What do we know about the Israeli strikes? The Gaza civil emergency service said at least 20 tents caught fire, and missiles caused craters 30ft deep. The Israel Defense Forces said it “struck significant Hamas terrorists, who were operating within a command and control centre embedded inside the humanitarian area in Khan Younis”.
What is the humanitarian cost of the war? Since the 7 October attack, when Hamas killed about 1,200 people and took 250 hostage, the Israeli assault on Gaza has killed more than 40,000 people, decimated infrastructure and housing, displaced at least 90% of the population, and brought widespread malnutrition and famine to the coastal strip.
James Earl Jones, revered actor and voice of Star Wars’ Darth Vader, dies at 93
James Earl Jones, the actor known for his beautifully sonorous voice, has died at the age of 93. He was a massively accomplished and distinguished African American star of the stage and screen, an Egot titan and a great interpreter of classical and modern roles from Shakespeare to Eugene O’Neill and August Wilson, writes Peter Bradshaw in his Guardian obituary.
“It was how he sounded which made him a legend. That great rumbling basso profundo was like a thunderstorm surmounting the horizon, an almost supernatural voice of wisdom and power, which made generations of moviegoers from the 70s to the 90s tremble in the presence of a father figure, good and bad,” Bradshaw writes.
In other news …
The White Stripes duo Jack White and Meg White have filed a lawsuit against Donald Trump, alleging “flagrant misappropriation” of the song Seven Nation Army in a campaign video.
The Princess of Wales has said she has completed chemotherapy treatment and is planning to return to limited public engagements in the coming months.
The disgraced movie mogul Harvey Weinstein was taken from prison to a New York City hospital to receive emergency heart surgery after he experienced chest pains, his representatives said.
Ukraine’s population is “trapped in cycles of terror” through Russian attacks on civilian facilities – such as hospitals, schools, supermarkets and energy infrastructure, according to Volker Türk, the UN human rights commissioner.

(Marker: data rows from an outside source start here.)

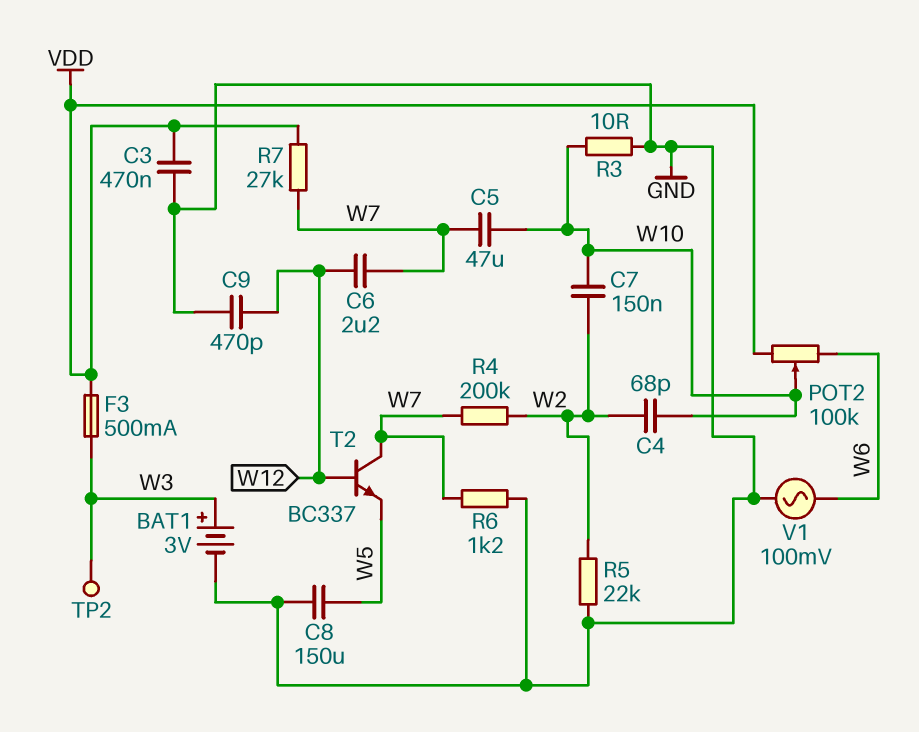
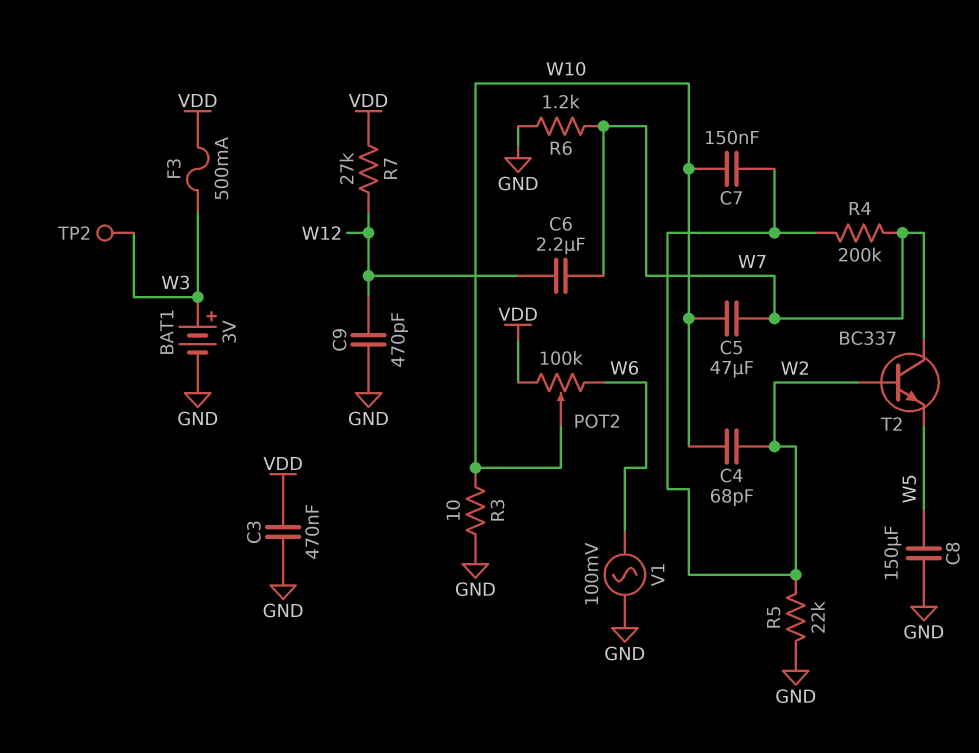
R7: 27k (VDD, W7) -> 27k (VDD, W12)
T2: NPN BC337 (B W12, C W7, E W5) -> NPN BC337 (B W2, C W7, E W5)

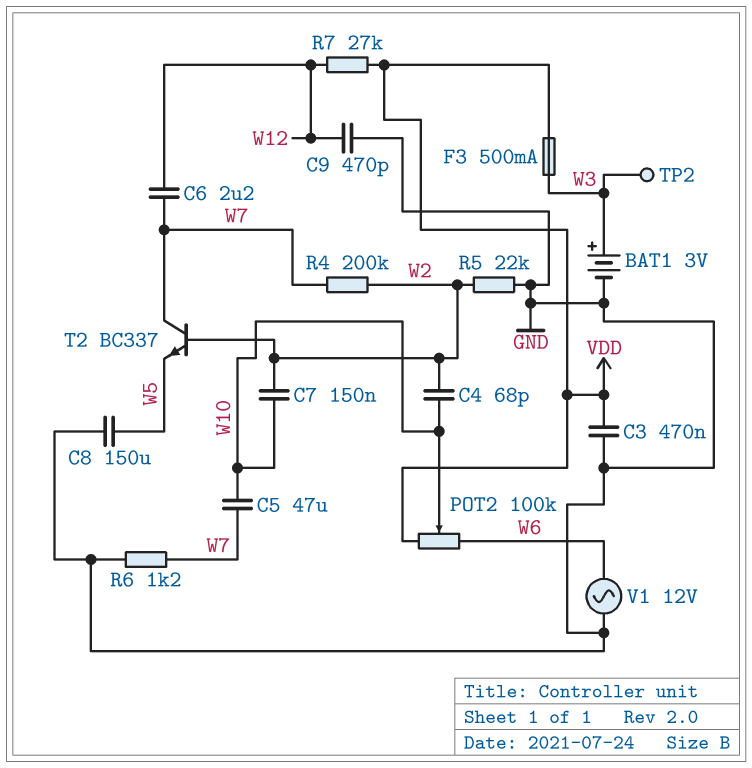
R3: 10 (GND, W10) -> none
V1: AC 100mV (GND, W6) -> AC 12V (GND, W6)

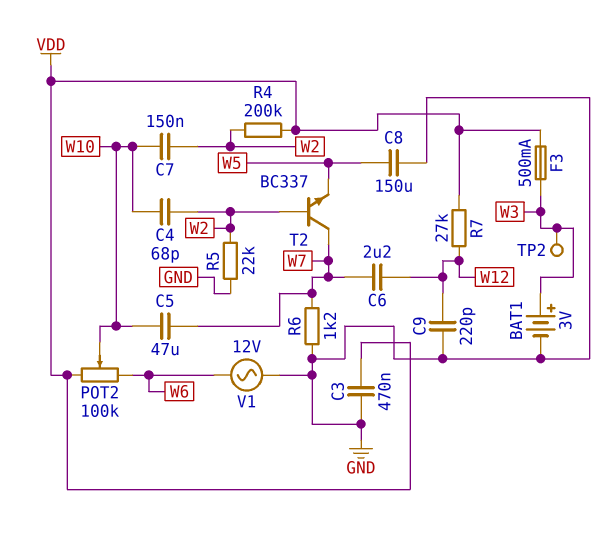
C9: 470pF (GND, W12) -> 220pF (GND, W12)
R4: 200k (W2, W7) -> 200k (VDD, W2)

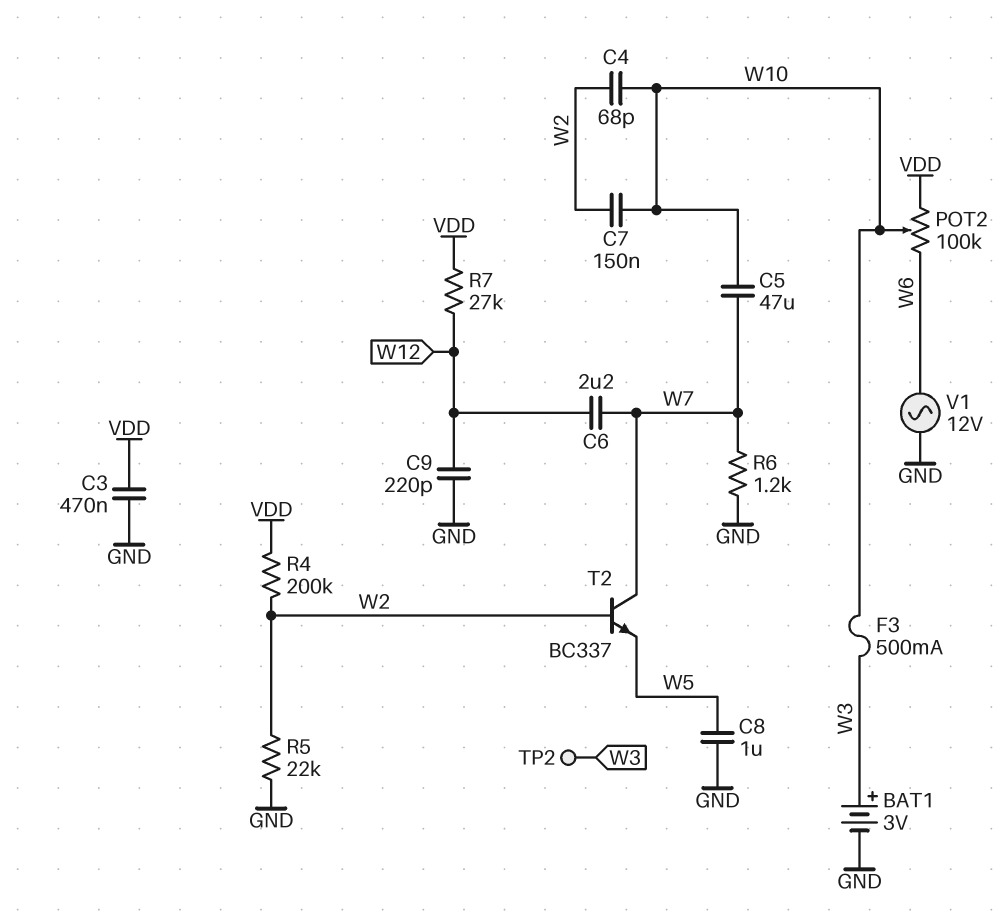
C8: 150uF (GND, W5) -> 1uF (GND, W5)
F3: 500mA (VDD, W3) -> 500mA (W3, W10)

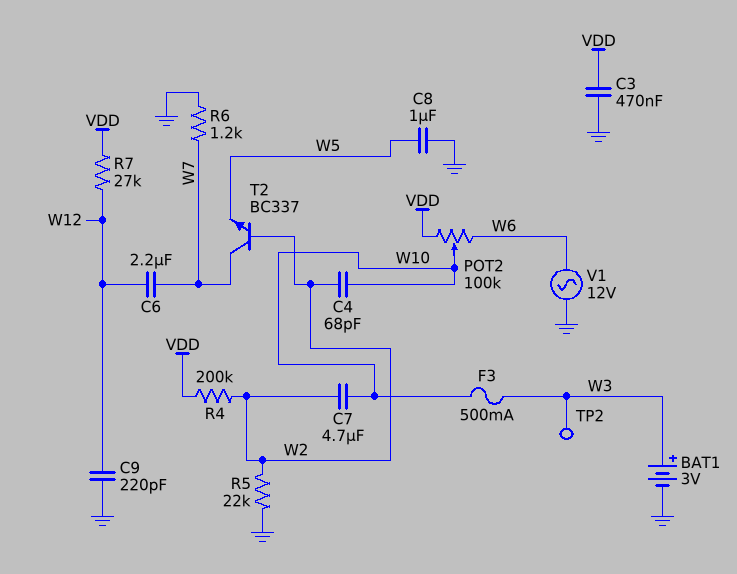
C5: 47uF (W7, W10) -> none
C7: 150nF (W2, W10) -> 4.7uF (W2, W10)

Stat of the day: Operation begins to remove radioactive debris from Fukushima nuclear plant
An operation to remove a small amount of radioactive debris from the Daiichi nuclear plant in Fukushima, Japan, has begun. About 880 tons of extremely hazardous material remain onsite 13 years after a tsunami caused by a 9.0-magnitude earthquake triggered one of the world’s worst nuclear accidents.
Don’t miss this: Inside the global illegal organ trade
Yonas, from Sudan, agreed to give up his kidney for $10,000 in Cairo, Egypt, to pay for travel to Europe. “This is the last thing you want to do … But for me there was no other way,” he said. For the long read, the Guardian spoke to dozens of people – from “donors” to brokers – to find out how the exploitative organ trade trade thrives on chaos and desperation.
Climate check: Gulf coast braces for storm impact as hurricane season intensifies
A storm forming in the Gulf of Mexico is expected to become a hurricane when it reaches the US coast on Wednesday. Tropical Storm Francine was spotted about 300 miles south of the mouth of the Rio Grande and is expected to move north, hitting the gulf coastline of Louisiana, as a category one or two hurricane. Such storms have wind speeds of at least 74mph or 110mph, depending on the category.
Last Thing: Does the Minecraft movie really look that bad? We asked a 10-year-old
Viewers of the Minecraft movie trailer have labeled it “horrifying”, “devastating”, “expensively naff” and the “worst thing to happen in cinema in 2024”. But what, Rich Pelley asks, does a 10-year-old think?
Bad, says Arlo. “They should have made it like The Lego Movie or Super Mario Bros. That was good because it didn’t have live action people.”